И через четверть века после его гибели несколько энергичных попыток вдовы, Серафимы Густавовны Нарбут[3], тогда уже Шкловской, еще живых в ту пору друзей, Михаила Зенкевича в первую очередь, и других писателей-современников издать его книгу захлебнулись вместе с эпохой, которую одни называют оттепелью, другие годами волюнтаризма.
Казалось, и в самом узком, причастном к поэзии кругу на слуху остались лишь имя, два-три названия давних книг, одна, может быть, строка…
Но случилось, что поэт не только забыт — оболган.

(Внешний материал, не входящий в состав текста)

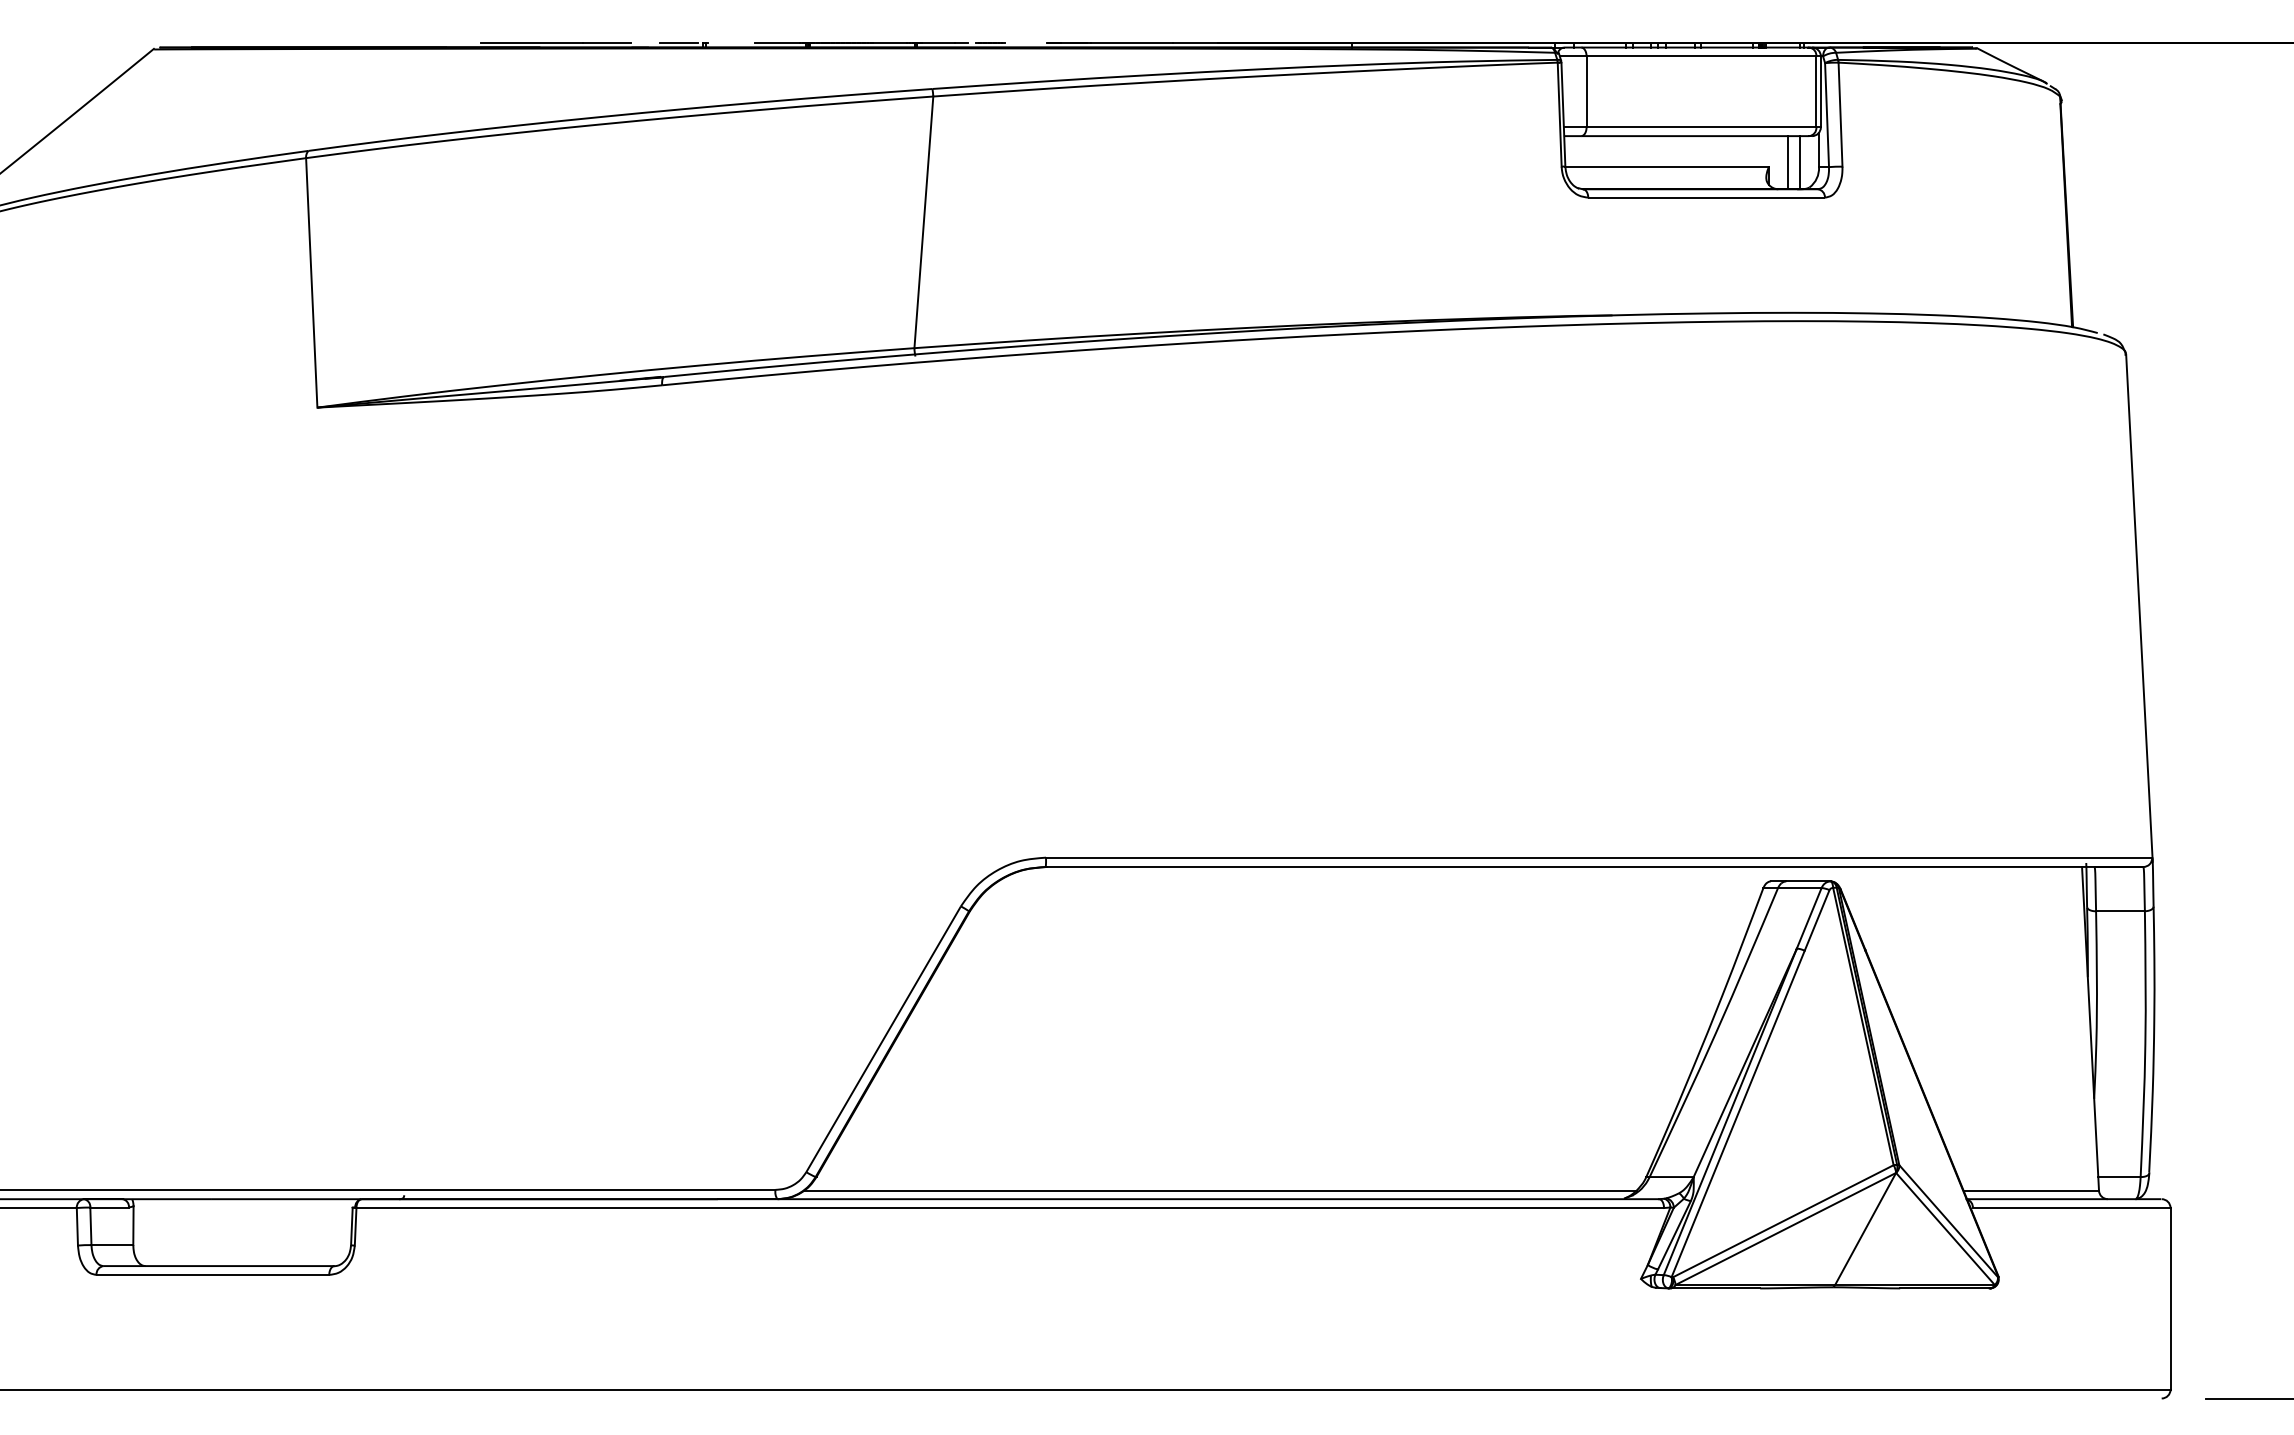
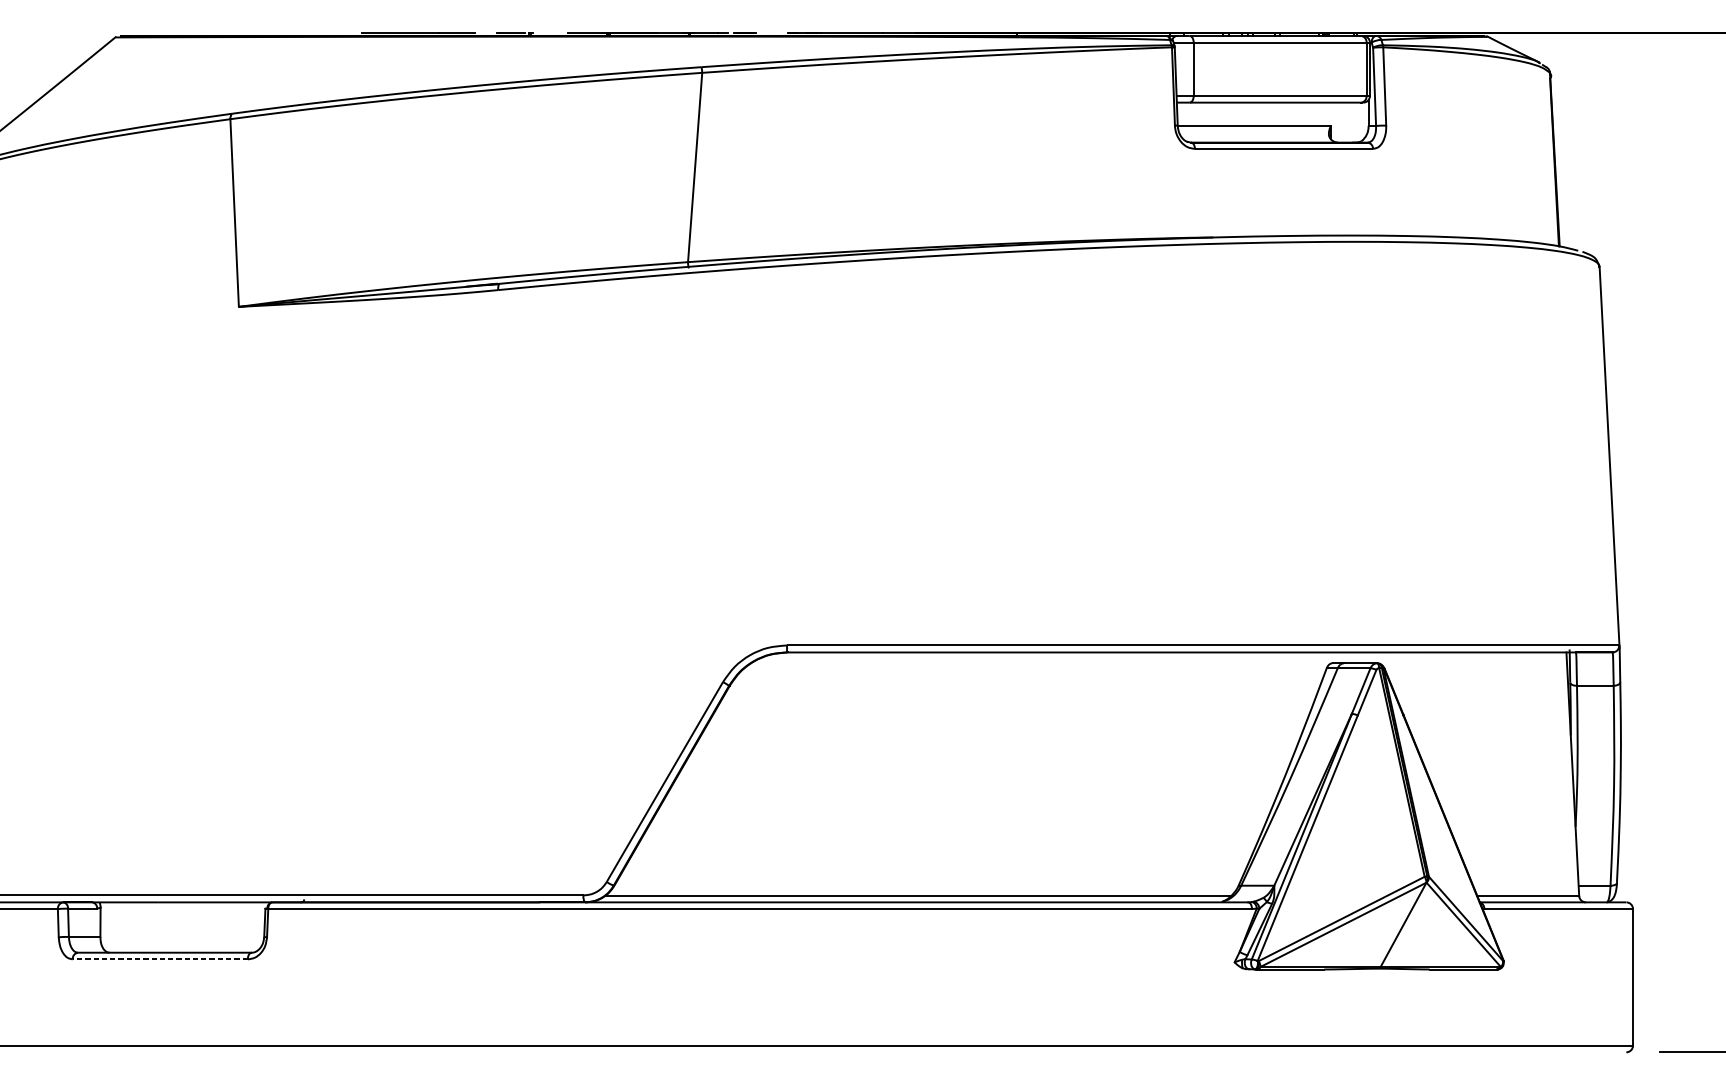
line: (1787, 162) -> (1344, 122), removed
line: (1800, 162) -> (1354, 122), removed
line: (212, 1274) -> (159, 959), solid -> dashed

И не столько тогда, когда был клеймен типовым тавром «враг народа». Но и через четыре десятилетия. Когда новым поколениям вернулось многое, вырванное из контекста нашей культуры, Нарбут — так и не изданный — явился в кривых зеркалах, в изломах причудливых сечений странной «памяти» одного очевидца, называвшего себя другом, да и действительно бывшим, по крайней мере — приятелем.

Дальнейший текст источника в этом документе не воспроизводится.